3 pointsby colon-md5 hours ago1 comment
  • colon-md5 hours ago
    Last week, I read Karpathy's gist on building a personal wiki LLM (https://gist.github.com/karpathy/442a6bf555914893e9891c11519...) and decided to try it.

    The RAG pitch is take your own corpus of docs, layer an LLM over it, get a thing that answers questions grounded in your stuff. Wiki+RAG hybrid as the interesting architectural variant.

    So I started building the "traditional" retrieval architectures (pure dense, BM25, hybrid RRF, rerank) to pit against the wiki+RAG variant with structure layered over the chunks.

    After few days of code cleanup I have an eval testbench and a wiki LLM is only 50% built. I'm releasing the testbench now because I think the testbench is just as valuable as the RAG design itself.

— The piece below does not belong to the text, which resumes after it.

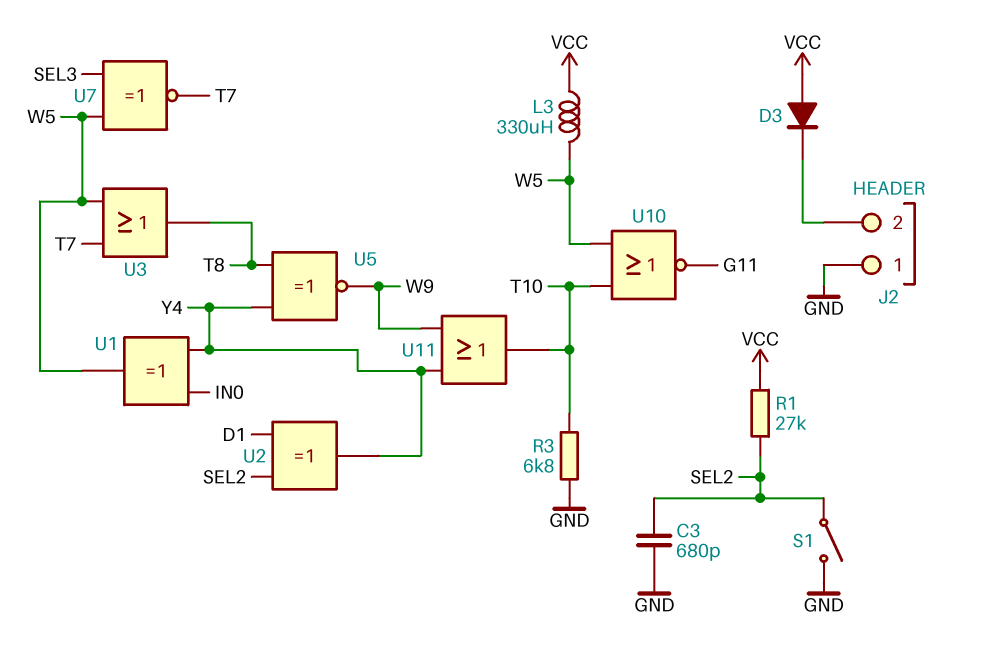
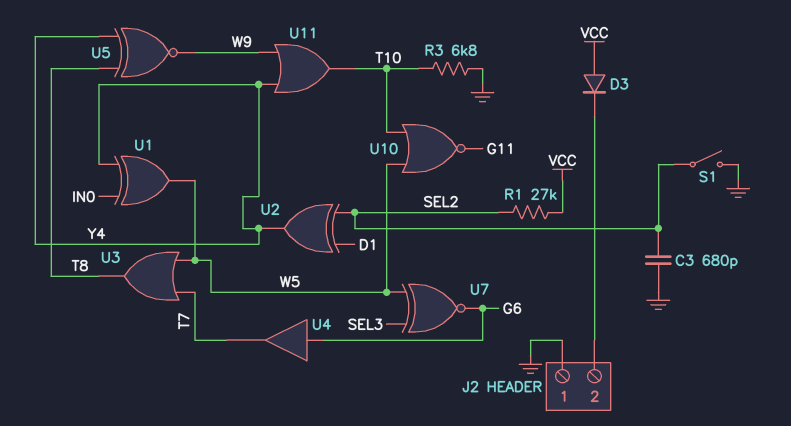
L3: 330uH (VCC, W5) -> none
U4: none -> buffer (in G6, out T7)
U7: XNOR (in SEL3, in W5, out T7) -> XNOR (in SEL3, in W5, out G6)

    What the repo does: runs four hosted RAG services against identical inputs (same 81-doc enterprise corpus, same 50 questions stratified across single-hop / multi-hop / contradiction / unanswerable, same retrieve-only scoring of 0.7×recall + 0.3×precision):

      - Azure AI Search: 84.0  (recall 90.9%, precision 67.8%)
      - Vertex AI RAG Engine: 82.6  (94.5%, 54.7%)
      - Bedrock Knowledge Bases: 82.5  (87.9%, 70.1%)
      - OpenAI File Search: 78.5  (89.3%, 53.4%)
    
    Here's a surprise finding (maybe not a surprise to you): all four major RAG services hallucinate on every unanswerable question. 0/5 abstention correctness across the board. Was sort of expecting enterprise RAG providers like GCP, AWS, Azure, and OpenAI to respond "I don't know" to unanswerable questions.